Sex without penetration (or Gouinage, in French) refers to the sexual practices of men who relate to other men but do not like anal penetration and opt for other practices (Dubois-Arber, Jeannin, Lociciro, & Balthasar, 2012). The risk of transmission is low or nonexistent, depending on whether or not any type of penetrative practice is performed. There are still risks since this practice does not prevent, for example, oral sex without a condom, or ejaculation in the oral cavity, practices associated with risk of transmission (Zucchi et al., 2018).

It is generally clear that MSM are using different biomedical forms of HIV prevention, other than condoms. It is important to make clear to these subjects the advantages and disadvantages of these strategies, emphasizing the importance of regular testing according to official bodies such as CDC and UNAIDS. In this sense, the use of dating applications proves to be feasible for this purpose. The CDC refers to the successful experience of using one of these applications as an intervention vehicle to increase testing for syphilis (Su et al., 2015).

In addition, integrating the STI test into immunization or diabetes related consultations could increase the rate of testing among these men (de Arruda & Marcon, 2018). Currently, there are two models of services that try to demise the gap between service and population: LGBT-specific and LGBT-embedded care. In both, the critical point of change is in the environment and in the professionals (Mcclain, Hawkins, & Yehia, 2016). An open LGBT-friendly environment, with positive posters or paintings, and qualified professionals, with knowledge about LGBT health and lifestyle, increase the search and adhesion of care in this population.

Limitations

This research has limitations. First, using self-reported data for serological status may be subject to inaccuracies, omissions, and memory bias. Second, the selection of the sample used (TLS) does not produce a probabilistic sample and restricts the generalization of the findings. This approach was used due to the absence of epidemiological information of this population in Brazil, as indicated by the literature (Matos et al., 2019).

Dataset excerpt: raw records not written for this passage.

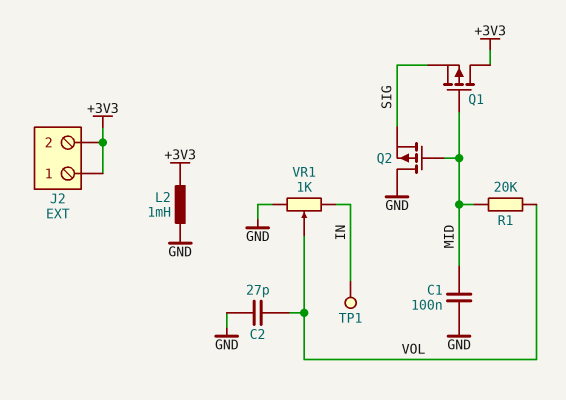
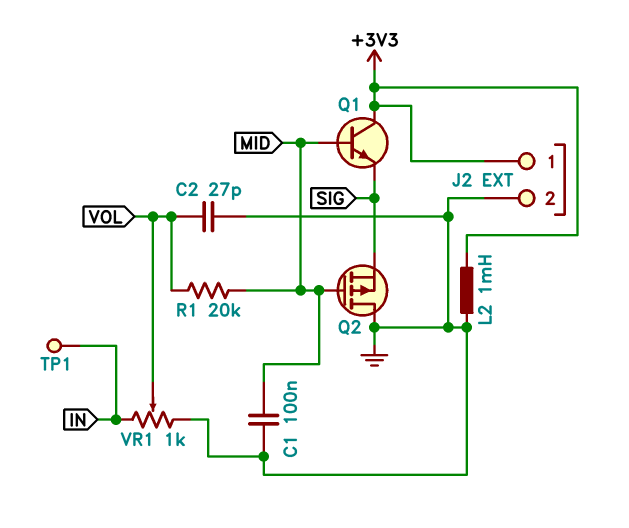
J2 pin 2: +3V3 -> GND
Q1: PMOS (G MID, D +3V3, S SIG) -> NPN (B MID, C +3V3, E SIG)

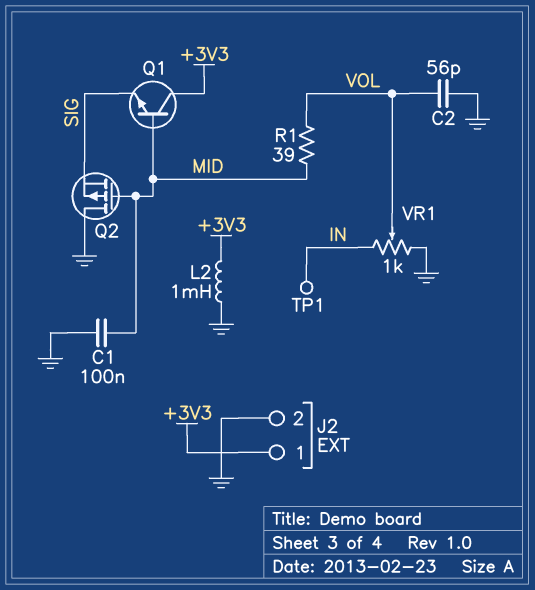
C2: 27pF (GND, VOL) -> 56pF (GND, VOL)
R1: 20k (MID, VOL) -> 39 (MID, VOL)

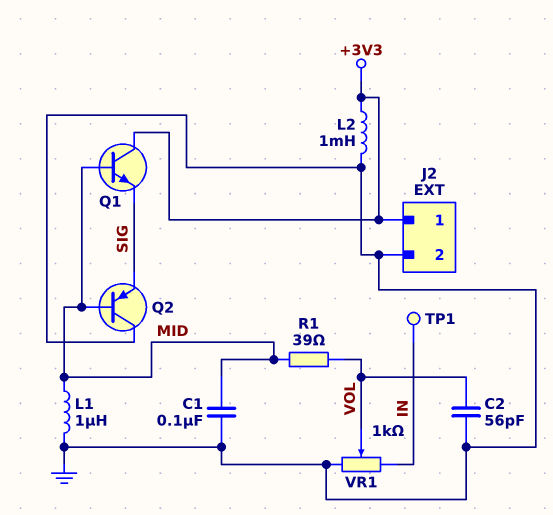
L1: none -> 1uH (GND, MID)
Q2: PMOS (G MID, D GND, S SIG) -> PNP (B MID, C GND, E SIG)

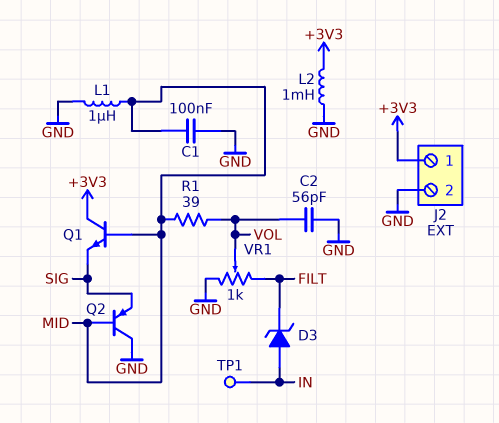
D3: none -> zener (A IN, K FILT)
VR1: 1k (GND, IN, wiper VOL) -> 1k (FILT, GND, wiper VOL)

The fact that this is a cross-sectional and analytical study restricted the determination of the cause. Finally, much of the discussion was based on research involving younger MSM, due to the lack of research of this type in the literature, which reinforces the importance and originality of the study.

Conclusion

Considering HIV prevention, there is a blind spot in HIV testing prevalence to older MSM. This population is not being covered by HIV services, as pointed by the low testing rates identified in this study, which compromises the overall response to HIV, the goals set for universal health coverage, as well as the progress for Sustainable Development Objectives (SDO) from an important country perspective.

In view of the urgency of the “90–90–90 goal” for 2020, a targeted effort is required to reach the populations of older MSM. This can be done either by traditional methods (testing services) or online (using the applications themselves) to reduce the distance between the health service and its users, thus contributing to the reduction of inequalities in access to HIV treatment and prevention.

Footnotes

Declaration of Conflicting Interests: The author(s) declared no potential conflicts of interest with respect to the research, authorship, and/or publication of this article.

Funding: The author(s) disclosed receipt of the following financial support for the research, authorship, and/or publication of this article: We would like to thank the Coordenação de Pessoal do Ensino Superior (CAPES) for the support in the publication (Process: 23038.005988 / 2019-90).